Analysis of CB cell lines expressing HPV16 E6/E7 with or without hTERT. (A): Southern blot analysis of genomic DNA (10 μg) with the indicated probes after digestion with EcoRI plus BglII. The sizes (kb) of unrearranged transgene sequences determined by comparison with HindIII-digested λ phage DNA are indicated on the right. Also shown is the 1.5-kb fragment corresponding to the endogenous BCL2 gene as restriction enzyme digestion and loading control. (B): Western blot analysis for Rb and p16^INK4a. Proteins were immunoprecipitated from whole-cell lysates followed by immunoblotting. The blot was stripped and reprobed with anti—α-tubulin to demonstrate that equal amounts of the respective proteins were loaded. (C): Western blot analysis for p53 and p21^WAF1/CIP1 in cells treated with (+) or without (-) actinomycin D for 24 hours. The blot was stripped and reprobed with anti—α-tubulin to demonstrate that equal amounts of the respective proteins were loaded. (D): Analysis of telomerase activity by polymerase chain reaction assay. Values represent the relative ratio of the net increase of fluorescein (△FL) and sulforhodamine (△R) emission determined using a fluorescence plate reader. (E): Expression of hTERT stabilizes telomere length. Mean telo-mere length was assessed by Southern blot analysis of HinfI/RsaI-digested genomic DNA with a telomere-specific probe. The positions of size standards (kb) are indicated on the left. Abbreviations: Act.

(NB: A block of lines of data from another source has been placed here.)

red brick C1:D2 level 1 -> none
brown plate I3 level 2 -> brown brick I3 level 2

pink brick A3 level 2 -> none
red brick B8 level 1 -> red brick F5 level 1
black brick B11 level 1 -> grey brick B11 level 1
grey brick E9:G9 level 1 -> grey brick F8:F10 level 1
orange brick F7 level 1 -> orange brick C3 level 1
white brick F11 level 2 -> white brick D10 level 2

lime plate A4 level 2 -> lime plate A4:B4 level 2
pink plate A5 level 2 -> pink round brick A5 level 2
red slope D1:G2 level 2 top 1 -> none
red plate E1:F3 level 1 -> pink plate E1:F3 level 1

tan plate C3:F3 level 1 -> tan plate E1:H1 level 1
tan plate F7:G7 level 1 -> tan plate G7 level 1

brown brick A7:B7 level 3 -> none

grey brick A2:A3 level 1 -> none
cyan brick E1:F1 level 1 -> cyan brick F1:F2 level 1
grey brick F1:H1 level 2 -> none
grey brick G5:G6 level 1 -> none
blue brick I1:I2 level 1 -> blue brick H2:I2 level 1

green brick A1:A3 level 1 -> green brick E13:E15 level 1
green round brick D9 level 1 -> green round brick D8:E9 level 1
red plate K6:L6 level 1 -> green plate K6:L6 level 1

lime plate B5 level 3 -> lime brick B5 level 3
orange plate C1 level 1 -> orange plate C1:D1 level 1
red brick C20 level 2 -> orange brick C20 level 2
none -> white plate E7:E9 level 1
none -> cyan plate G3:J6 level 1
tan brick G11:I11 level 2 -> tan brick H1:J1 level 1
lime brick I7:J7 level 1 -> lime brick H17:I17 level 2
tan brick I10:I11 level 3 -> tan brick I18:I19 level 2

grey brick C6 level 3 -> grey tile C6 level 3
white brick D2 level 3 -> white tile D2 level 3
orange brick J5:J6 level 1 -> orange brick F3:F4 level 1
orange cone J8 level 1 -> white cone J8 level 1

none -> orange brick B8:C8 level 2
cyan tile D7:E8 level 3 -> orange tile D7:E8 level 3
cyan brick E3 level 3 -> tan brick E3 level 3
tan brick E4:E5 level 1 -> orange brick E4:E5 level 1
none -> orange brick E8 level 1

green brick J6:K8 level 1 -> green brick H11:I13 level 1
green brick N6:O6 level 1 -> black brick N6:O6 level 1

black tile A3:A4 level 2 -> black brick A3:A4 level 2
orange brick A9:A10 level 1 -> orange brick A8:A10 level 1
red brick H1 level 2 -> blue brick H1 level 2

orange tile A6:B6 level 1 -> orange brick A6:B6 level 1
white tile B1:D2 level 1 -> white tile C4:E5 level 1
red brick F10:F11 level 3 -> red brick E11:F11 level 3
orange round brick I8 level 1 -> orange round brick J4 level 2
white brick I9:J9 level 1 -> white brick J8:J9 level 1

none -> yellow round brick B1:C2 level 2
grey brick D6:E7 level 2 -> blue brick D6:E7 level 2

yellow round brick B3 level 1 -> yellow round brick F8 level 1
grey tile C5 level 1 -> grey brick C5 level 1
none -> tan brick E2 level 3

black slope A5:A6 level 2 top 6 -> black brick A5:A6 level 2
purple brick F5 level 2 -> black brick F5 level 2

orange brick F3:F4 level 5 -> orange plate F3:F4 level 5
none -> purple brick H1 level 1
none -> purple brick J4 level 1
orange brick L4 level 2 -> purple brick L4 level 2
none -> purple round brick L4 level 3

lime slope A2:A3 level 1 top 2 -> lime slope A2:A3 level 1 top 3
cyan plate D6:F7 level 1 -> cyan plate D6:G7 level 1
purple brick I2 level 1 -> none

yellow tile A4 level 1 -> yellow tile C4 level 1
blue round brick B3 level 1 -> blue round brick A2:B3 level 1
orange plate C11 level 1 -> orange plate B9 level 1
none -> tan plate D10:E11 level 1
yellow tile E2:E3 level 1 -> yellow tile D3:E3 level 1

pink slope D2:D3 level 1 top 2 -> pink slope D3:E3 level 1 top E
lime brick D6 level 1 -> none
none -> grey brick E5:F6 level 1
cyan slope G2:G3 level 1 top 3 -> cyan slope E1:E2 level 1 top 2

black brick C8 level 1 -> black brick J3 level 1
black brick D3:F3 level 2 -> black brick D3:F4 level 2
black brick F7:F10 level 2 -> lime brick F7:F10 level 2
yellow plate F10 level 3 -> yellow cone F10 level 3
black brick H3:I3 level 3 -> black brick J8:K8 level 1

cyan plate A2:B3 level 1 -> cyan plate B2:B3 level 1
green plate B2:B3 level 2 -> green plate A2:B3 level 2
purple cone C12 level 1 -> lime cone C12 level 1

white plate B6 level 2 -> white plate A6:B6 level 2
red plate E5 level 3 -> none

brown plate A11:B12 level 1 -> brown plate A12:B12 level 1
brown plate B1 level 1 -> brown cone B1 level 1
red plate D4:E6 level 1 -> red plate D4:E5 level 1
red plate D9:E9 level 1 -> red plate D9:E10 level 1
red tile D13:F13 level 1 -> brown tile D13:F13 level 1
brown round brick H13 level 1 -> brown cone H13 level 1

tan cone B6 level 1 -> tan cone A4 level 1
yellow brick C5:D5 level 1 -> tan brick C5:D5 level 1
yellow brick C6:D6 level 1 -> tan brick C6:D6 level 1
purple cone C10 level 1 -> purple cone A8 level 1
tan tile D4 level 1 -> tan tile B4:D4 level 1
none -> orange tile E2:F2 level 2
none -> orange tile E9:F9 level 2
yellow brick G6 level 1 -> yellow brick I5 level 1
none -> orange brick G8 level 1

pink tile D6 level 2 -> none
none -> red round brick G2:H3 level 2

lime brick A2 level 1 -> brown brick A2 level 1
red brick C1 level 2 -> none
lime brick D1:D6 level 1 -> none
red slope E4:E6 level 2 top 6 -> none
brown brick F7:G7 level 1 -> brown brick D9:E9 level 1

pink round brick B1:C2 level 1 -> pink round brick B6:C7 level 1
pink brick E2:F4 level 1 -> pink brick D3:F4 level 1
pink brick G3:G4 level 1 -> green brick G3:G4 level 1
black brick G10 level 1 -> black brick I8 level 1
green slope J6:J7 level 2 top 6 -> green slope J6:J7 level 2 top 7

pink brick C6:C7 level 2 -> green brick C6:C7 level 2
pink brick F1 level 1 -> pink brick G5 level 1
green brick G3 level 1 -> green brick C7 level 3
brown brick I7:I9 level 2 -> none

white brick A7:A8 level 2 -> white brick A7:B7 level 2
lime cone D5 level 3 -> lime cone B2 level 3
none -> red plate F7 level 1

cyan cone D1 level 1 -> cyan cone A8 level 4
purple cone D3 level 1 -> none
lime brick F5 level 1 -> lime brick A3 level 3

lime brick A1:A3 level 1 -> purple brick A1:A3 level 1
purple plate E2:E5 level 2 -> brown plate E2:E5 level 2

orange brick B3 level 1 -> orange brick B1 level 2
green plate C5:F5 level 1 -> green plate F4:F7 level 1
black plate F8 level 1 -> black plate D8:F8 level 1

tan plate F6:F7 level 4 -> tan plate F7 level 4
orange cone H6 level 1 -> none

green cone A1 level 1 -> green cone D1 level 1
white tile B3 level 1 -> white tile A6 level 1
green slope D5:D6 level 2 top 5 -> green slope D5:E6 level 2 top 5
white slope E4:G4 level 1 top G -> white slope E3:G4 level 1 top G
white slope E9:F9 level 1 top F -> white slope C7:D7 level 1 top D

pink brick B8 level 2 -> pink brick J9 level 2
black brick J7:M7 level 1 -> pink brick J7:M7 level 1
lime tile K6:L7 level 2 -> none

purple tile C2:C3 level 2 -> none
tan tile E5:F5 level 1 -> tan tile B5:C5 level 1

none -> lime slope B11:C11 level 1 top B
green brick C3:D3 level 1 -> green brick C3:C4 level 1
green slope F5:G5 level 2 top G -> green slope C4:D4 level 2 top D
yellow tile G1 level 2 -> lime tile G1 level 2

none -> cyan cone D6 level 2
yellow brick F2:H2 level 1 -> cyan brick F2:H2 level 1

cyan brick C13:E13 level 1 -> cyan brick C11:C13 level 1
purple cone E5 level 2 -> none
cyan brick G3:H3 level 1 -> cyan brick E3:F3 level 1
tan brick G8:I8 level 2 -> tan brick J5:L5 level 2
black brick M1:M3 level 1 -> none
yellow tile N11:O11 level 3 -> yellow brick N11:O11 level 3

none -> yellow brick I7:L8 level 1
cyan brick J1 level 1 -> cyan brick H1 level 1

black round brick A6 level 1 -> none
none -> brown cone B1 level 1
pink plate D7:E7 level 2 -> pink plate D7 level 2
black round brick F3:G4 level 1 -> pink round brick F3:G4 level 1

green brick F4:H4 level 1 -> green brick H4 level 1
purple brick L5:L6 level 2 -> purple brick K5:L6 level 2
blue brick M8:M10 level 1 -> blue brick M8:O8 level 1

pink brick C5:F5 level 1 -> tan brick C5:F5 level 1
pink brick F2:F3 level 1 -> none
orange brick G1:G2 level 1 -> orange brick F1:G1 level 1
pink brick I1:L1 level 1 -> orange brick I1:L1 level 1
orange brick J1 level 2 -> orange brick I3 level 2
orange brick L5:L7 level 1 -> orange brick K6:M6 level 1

D, actinomycin D; CB, cord blood; CB1, CB9, and CB18, 1-, 9-, and 18-day cultures of primary CD34⁺ CB cells, respectively; GFP, green fluorescent protein; high MW, high-molecular-weight control DNA; HPV16, human papillomavirus type 16; hTERT, human telomerase catalytic subunit; KG1a, KG1a-GFP cells; low MW, low-molecular-weight control DNA; Rb, retinoblastoma; TA+, telomerase extract positive control; TA-, telomerase extract negative (heat-inactivated) control; YFP, yellow fluorescent protein.

Figure 3.

Spectral karyotyping (left panels) and G-banded (right panels) chromosome analysis of cord blood cell lines immortalized by HPV16E6/E7 and hTERT showing limited aneuploidy and rearrangements. (A): ET1a. (B): ET2. (C): ET3. (D): ET4. (E): ET5. Structural and numerical chromosomal abnormalities are indicated by arrows. See Table 2 for a detailed description of the karyotypes. Abbreviations: HPV16, human papillomavirus type 16; hTERT, human telomerase catalytic subunit.